TOTAL OPERATING EXPENSES, which include store and administrative payroll, employee benefits, store
and administrative occupancy costs, selling expenses, advertising expenses, administrative expenses
and depreciation and amortization expense were 21.3% of net sales in 2005. This compares to 21.5% of
net sales in 2004 and 20.5% in 2003. As you review our total operating expenses, we believe you should
consider the following important information:
%Total operating expenses as a percentage of net sales continued to be impacted by an increase in the
sale of generic drugs, which typically have a lower selling price than their brand named equivalents.
Fiscal 2005 was also impacted by higher payroll and benefit costs.
%During the fourth quarter of 2004, we conformed our accounting for operating leases and leasehold
improvements to the views expressed by the Office of the Chief Accountant of the Securities and
Exchange Commission to the American Institute of Certified Public Accountants on February 7, 2005.

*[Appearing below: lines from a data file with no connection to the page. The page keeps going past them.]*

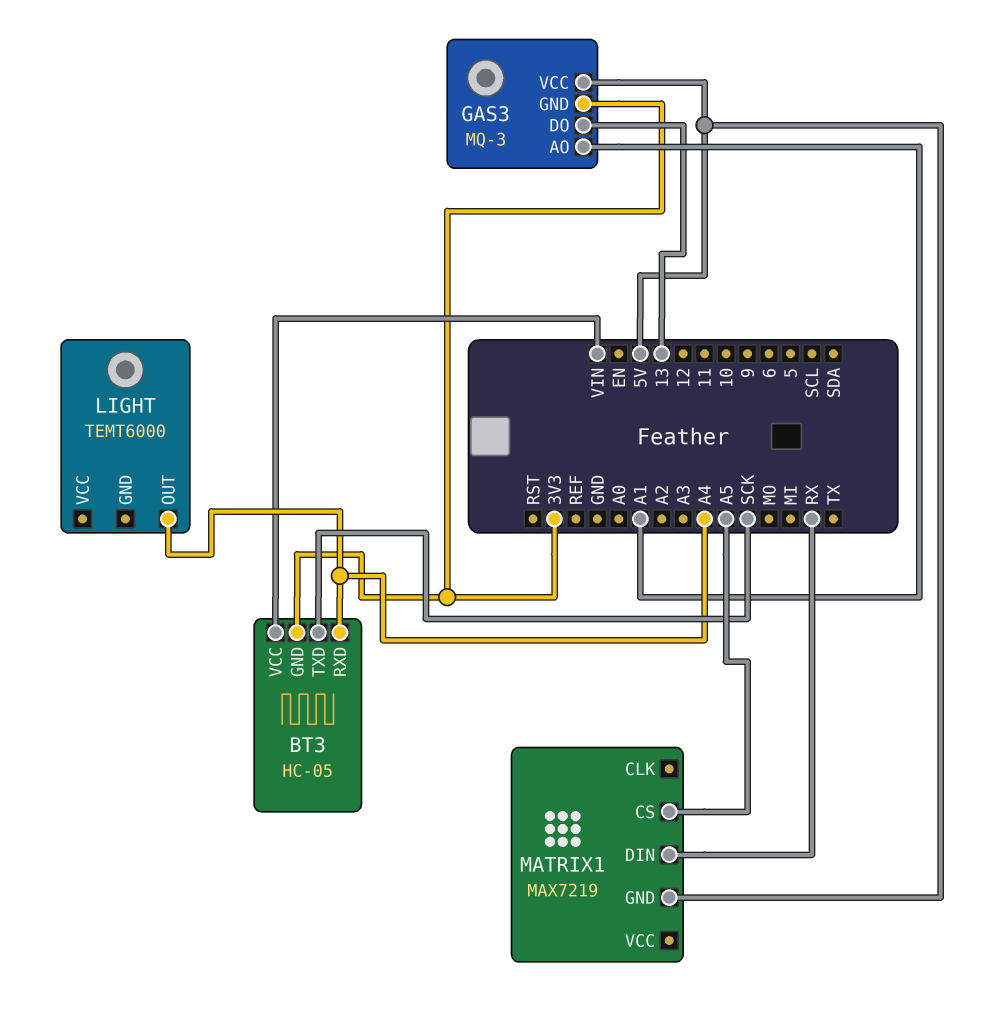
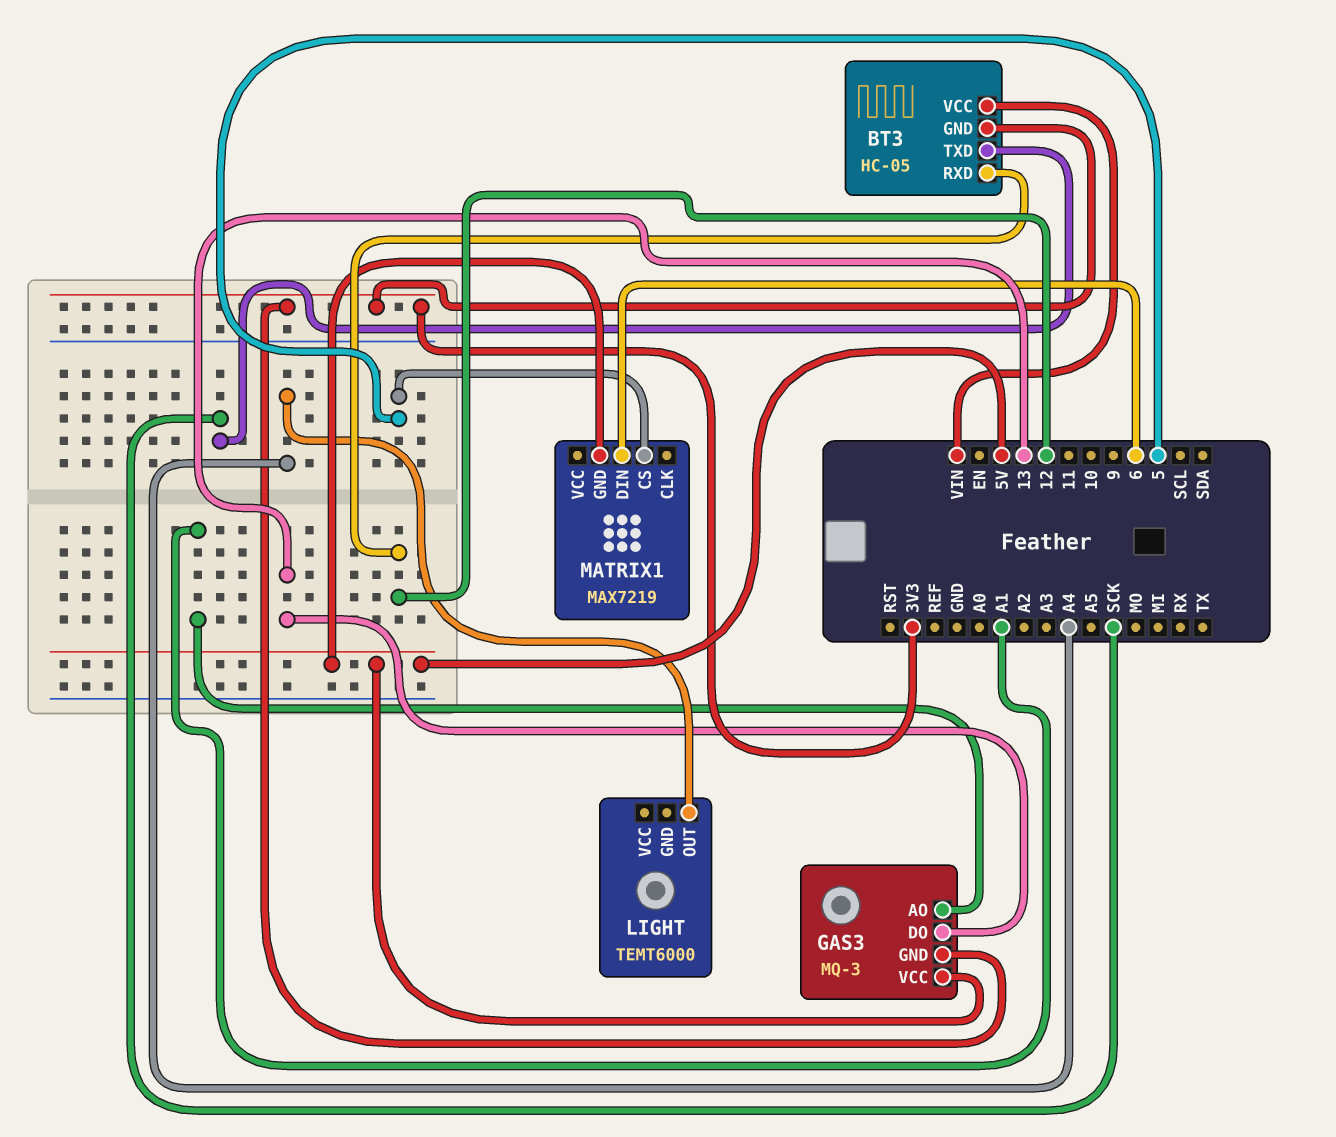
BT3 pin RXD: A4 -> 12
MATRIX1 pin CS: A5 -> 5
MATRIX1 pin DIN: RX -> 6

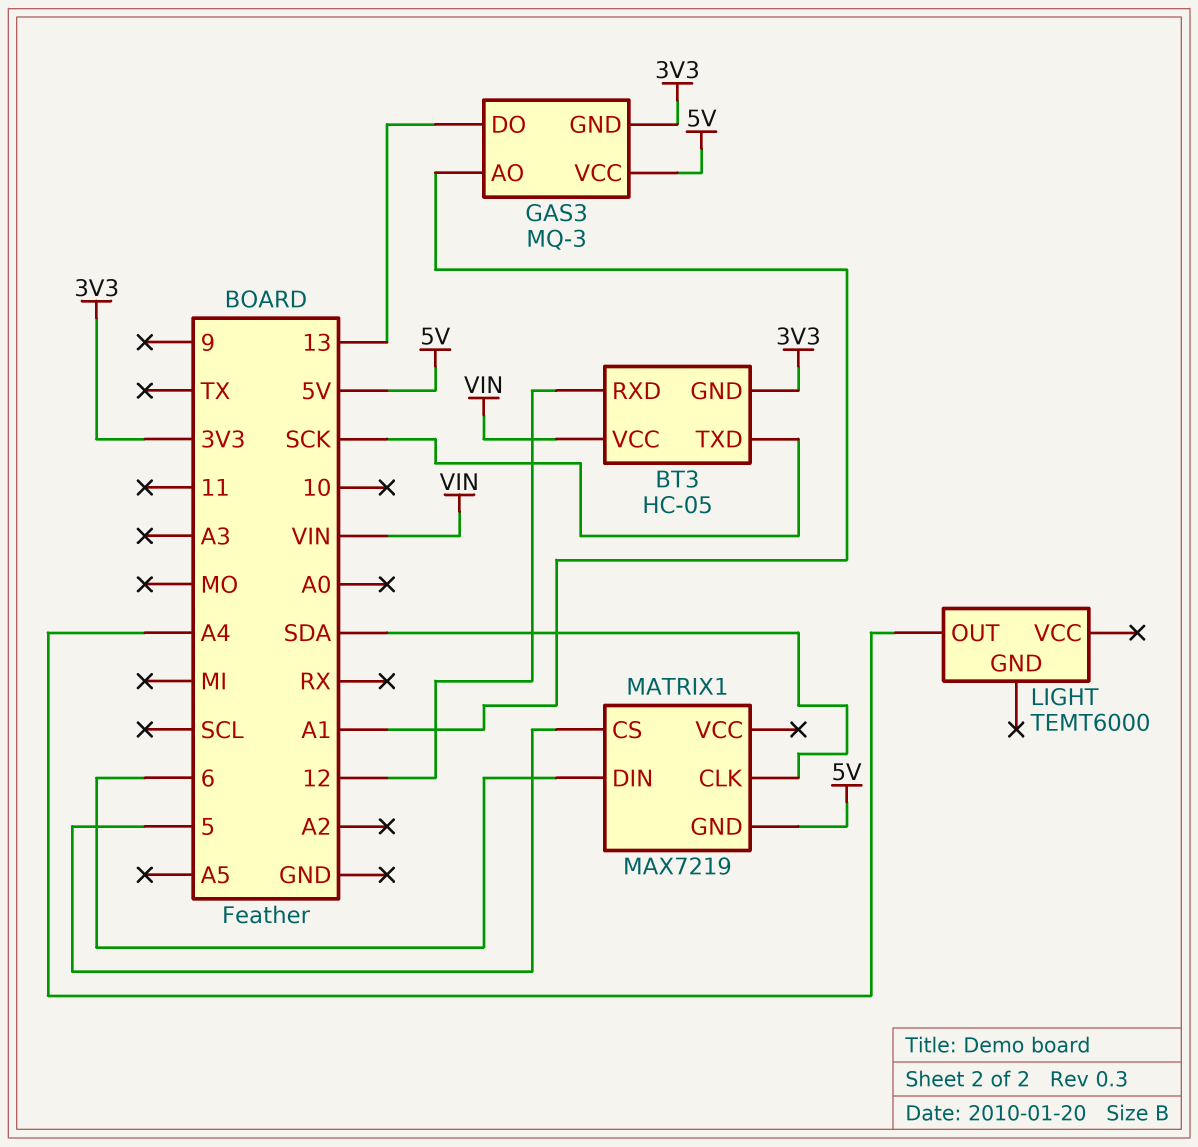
MATRIX1 pin CLK: none -> SDA

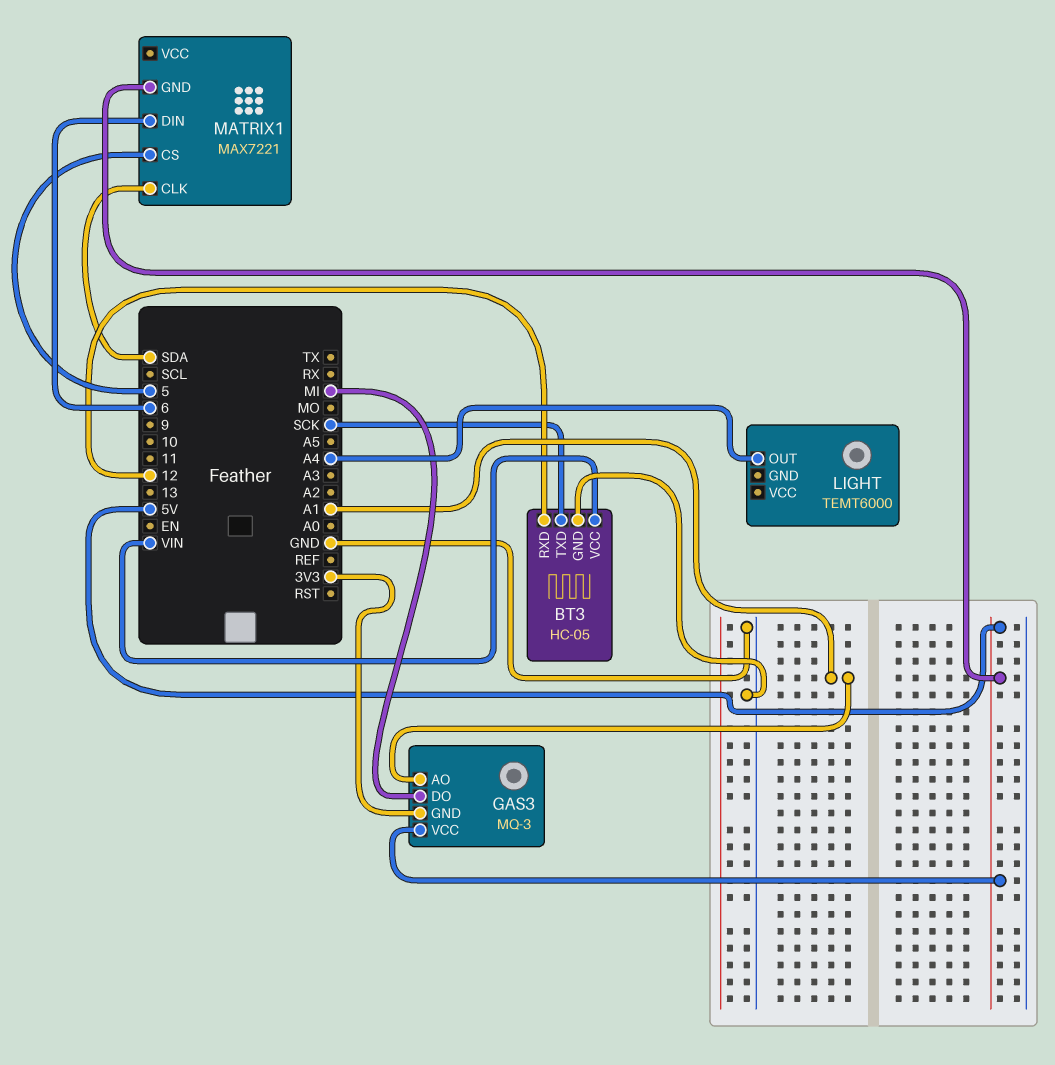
BT3 pin GND: 3V3 -> GND
GAS3 pin DO: 13 -> MI
MATRIX1: MAX7219 -> MAX7221

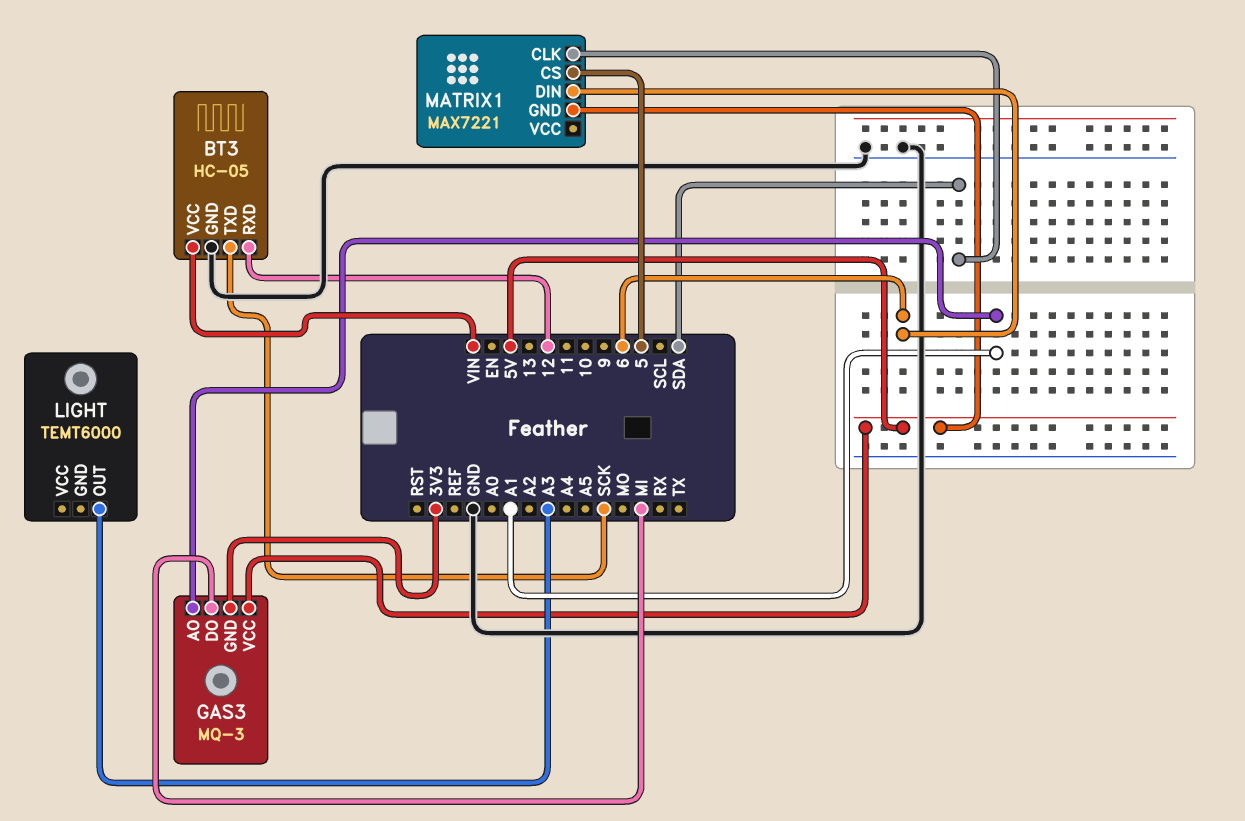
LIGHT pin OUT: A4 -> A3

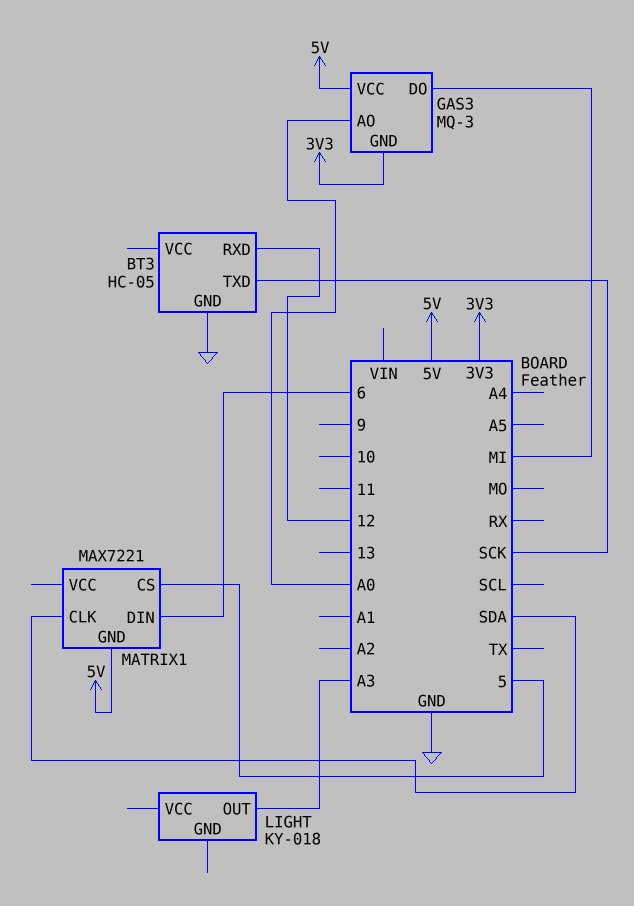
BT3 pin VCC: VIN -> none
GAS3 pin AO: A1 -> A0
LIGHT: TEMT6000 -> KY-018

As a result, we recorded a $65.9 million non-cash pre-tax adjustment to total operating expenses,
which represents the cumulative effect of the adjustment for a period of approximately 20 years (the
“Lease Adjustment”). Since the Lease Adjustment was not material to 2004 or any previously reported
fiscal year, the cumulative effect was recorded in the fourth quarter of 2004. For internal comparisons,
management finds it useful to assess year-to-year performance excluding the Lease Adjustment,
which results in comparable 2004 total operating expenses as a percentage of net sales of 21.3%.
%Total operating expenses as a percentage of net sales also increased during 2004 due to integration
and incremental costs as a result of the acquisition of the Acquired Businesses. In addition, the
acquired stores had lower average sales per store during 2004, increasing operating expenses as
a percentage of net sales.
%Fiscal 2004 and 2003 were impacted by an increase in payroll and benefit costs driven by an increase
in the number of 24-hour and extended hour stores, as well as new stores.
INTEREST EXPENSE, NET consisted of the following:
In millions 2005 2004 2003
Interest expense $ 117.0 $ 64.0 $ 53.9
Interest income (6.5) (5.7) (5.8)
Interest expense, net $ 110.5 $ 58.3 $ 48.1
The increase in interest expense, net during 2005 and 2004 was primarily driven by the increase in debt
used to fund the acquisition of the Acquired Businesses, which occurred during the third quarter of 2004.
INCOME TAX PROVISION Our effective income tax rate was 35.8% in 2005, 34.2% in 2004 and
38.4% in 2003. As you review our income tax provision, we believe you should consider the following
important information:
%During the fourth quarter of 2005, an assessment of tax reserves resulted in a reduction that was
principally based on resolving certain state tax matters. As a result, the Company reversed $52.6 million
of previously recorded tax reserves through the income tax provision.